Today’s post is co-authored with Fiona BurligJames Bushnell & David Rapson.

It’s hard to overstate how different the vehicle market will be in 2035 if automakers like General Motors and Volvo stick to their plans to produce mostly electric vehicles (EVs) and stop selling gasoline-powered cars. EVs have been anointed as the replacement technology, but have a long way to go, comprising less than 1% of the vehicle fleet today.

Meeting these lofty goals without imposing serious costs on consumers will require EVs to serve as close substitutes for gasoline cars. But is this the case so far? That’s an important question to answer as California leads the way on this transition and the Biden administration signals its intention to make the shift to EVs nationally. Yet the truth is we are far from understanding how much it will cost to fully transition to EVs.

One way to start to answer this question is to look at how much people are driving their EVs. If households are putting as many miles on their EVs as on their gas-guzzling counterparts, this is a good sign for the EV revolution. On the other hand, if households only drive their EVs sparingly, it might be an indication that current EV technology simply isn’t as good. That could signal more innovation will be needed before consumers will make that switch en masse, or else the switch away from gasoline could be more costly than we hope.

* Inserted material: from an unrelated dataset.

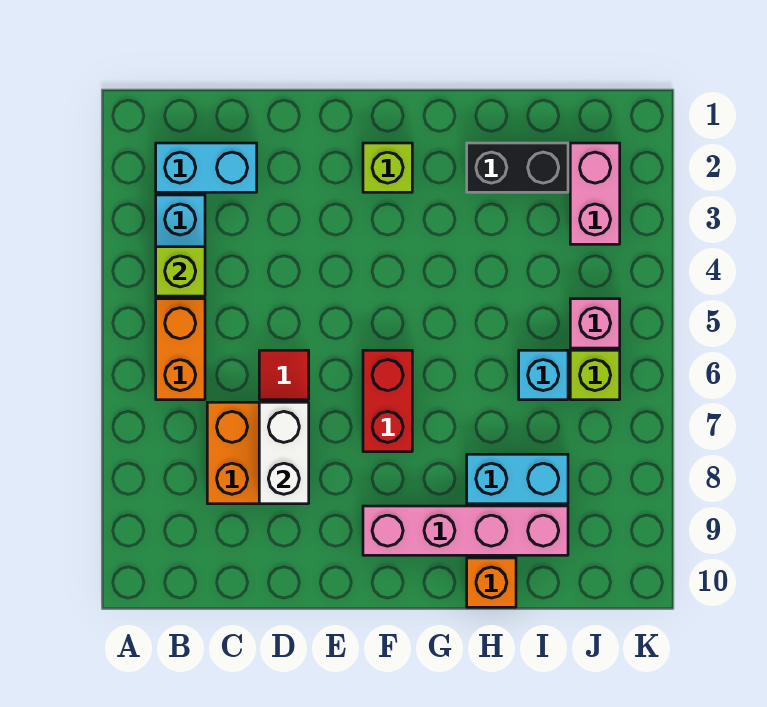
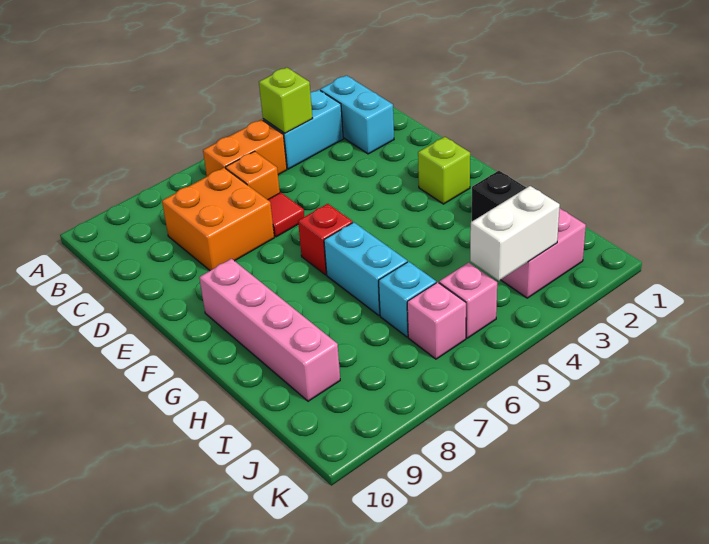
white brick D7:D8 level 2 -> white brick J3:J4 level 2
red brick F6:F7 level 1 -> red brick F6 level 1
cyan brick H8:I8 level 1 -> cyan brick G6:H6 level 1
orange brick H10 level 1 -> orange brick C6 level 1
lime brick J6 level 1 -> pink brick J6 level 1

Despite the importance of this question, it turns out to be surprisingly hard to gather comprehensive data on how much EVs are driven (something we have lamented before!). Some researchers have used survey evidence, but these results come from people who are particularly excited to talk about their new EVs and may not represent average drivers. Even California policymakers are choosing to rely on just a few hundred households that have installed a dedicated electricity meter for their EVs to guess the behavior of hundreds of thousands of EV drivers. These meters are costly to install, so the households that install them probably don’t represent average drivers. The financial stakes for the economy are real: these estimates of EV electricity consumption feed into infrastructure planning and determine how Low Carbon Fuel Standard credits are allocated.